With most of the commands that can have multiple files as input, you can use glob patterns. They might look similar but don't mistake them for REGEX. These patterns use wildcards *, ?, and […] making our lives a bit easier. It's useful for multi-node servers, especially when there is a shared directory or in general when we just want to search through multiple files.

Piping and redirection

Every program you run in the shell may have 3 streams STDIN, STDOUT and STDERR. The following symbols allow for:

> an output redirection to a file
>> an output appendance to a file
< an input from a file
2> an error redirection to a file
| an output redirection to another program

History

One final tip for situations where you maybe have multiple environments with different applications and might forget the location of the directory where logs are stored or a specific command.
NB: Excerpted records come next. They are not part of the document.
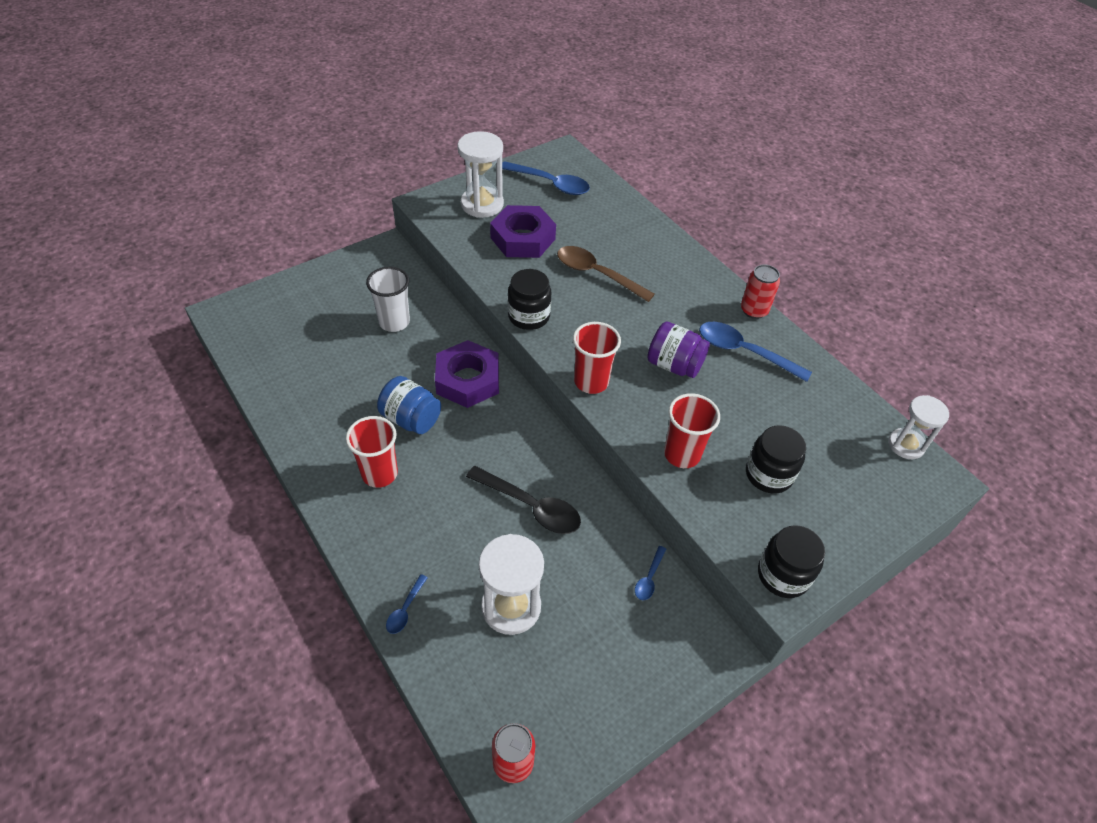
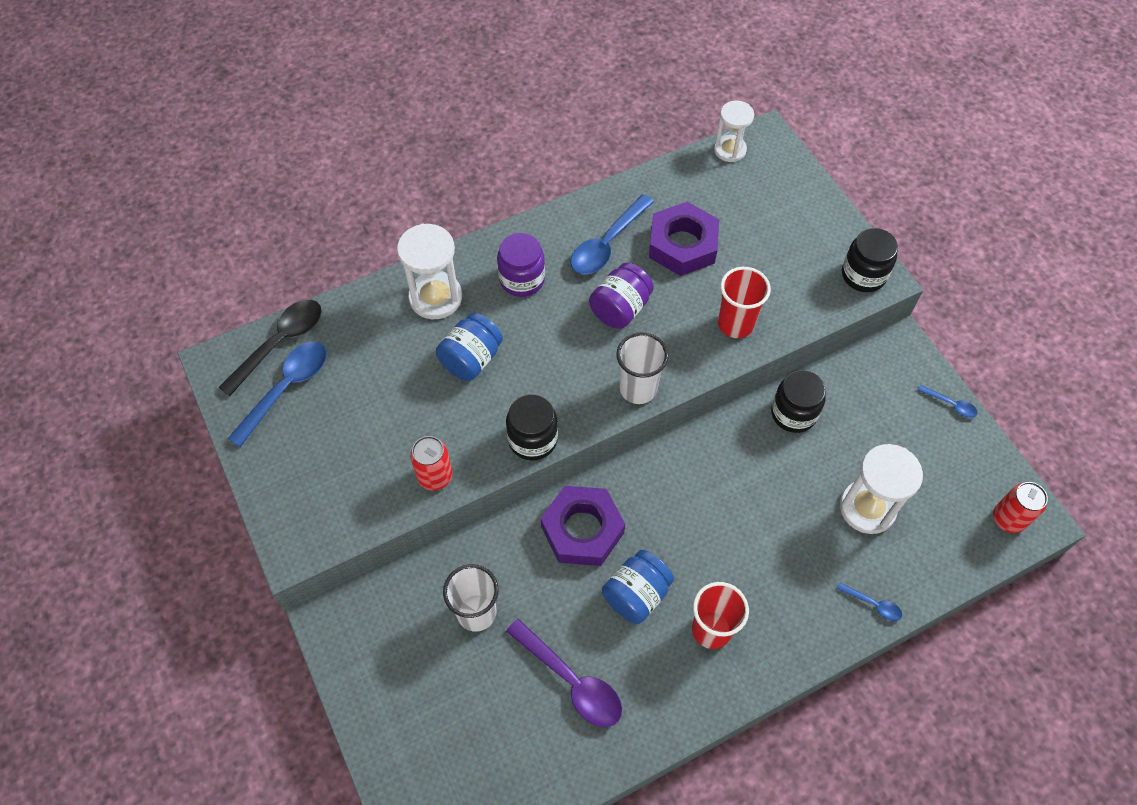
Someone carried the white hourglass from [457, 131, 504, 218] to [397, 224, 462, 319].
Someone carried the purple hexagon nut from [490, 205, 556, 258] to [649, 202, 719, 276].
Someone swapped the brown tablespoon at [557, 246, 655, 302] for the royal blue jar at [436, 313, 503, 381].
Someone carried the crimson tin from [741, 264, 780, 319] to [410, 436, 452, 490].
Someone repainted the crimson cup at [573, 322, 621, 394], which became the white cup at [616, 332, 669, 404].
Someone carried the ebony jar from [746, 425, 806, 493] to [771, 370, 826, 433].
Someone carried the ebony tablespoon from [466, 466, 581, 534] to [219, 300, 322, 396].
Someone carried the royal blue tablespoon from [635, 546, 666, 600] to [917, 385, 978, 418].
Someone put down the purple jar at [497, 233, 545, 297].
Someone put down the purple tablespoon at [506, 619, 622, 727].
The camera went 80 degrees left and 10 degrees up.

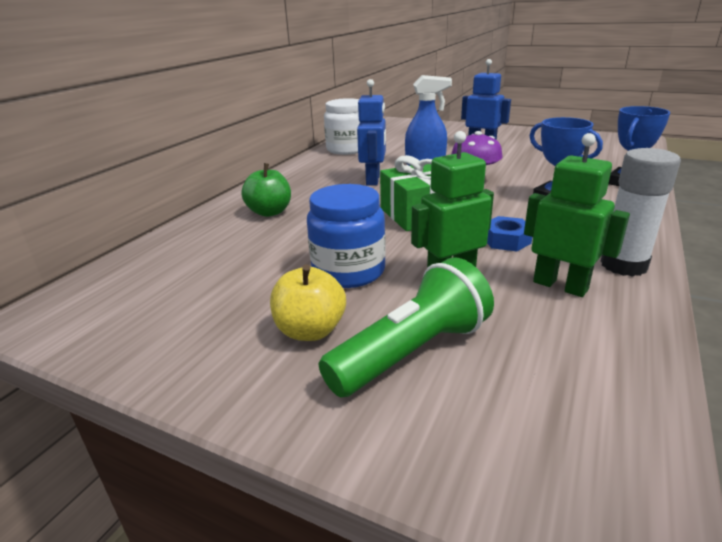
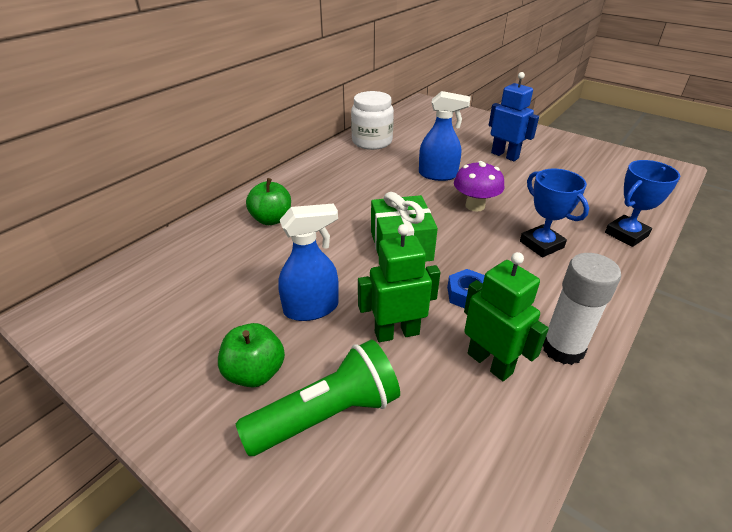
Someone took away the royal blue robot figure at [357, 79, 386, 185].
Someone swapped the royal blue jar at [307, 184, 386, 288] for the royal blue spray bottle at [278, 203, 339, 321].
Someone repainted the bright yellow toy apple at [270, 265, 346, 341], which became the green toy apple at [218, 323, 285, 387].
The camera went 10 degrees right and 10 degrees up.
There is usually a Bash history saved in a ~/.bash_history accessible using history command. You can check it for the recent commands, maybe something will ring the bell.

Summary

Learning Unix tools cannot be considered as a waste of time. The number of situations they might come handy is enormous and it includes:

finding more details attached to the logs based on some id/exception/timestamp
downloading log files from a remote server for complex local processing
processing data into the desired format
comparing two files and computing unison or difference
preparing some simple statistics (e.g. error occurrence)
quickly searching through compressed log files
displaying parts of the file which might be hard to load at once in an editor
aggregating logs from different services/nodes/servers
getting by on the environments with no access to any advanced tools

If you find yourself repeating some sequences of actions, it's might be a good indication that they can be automated and extracted into a script.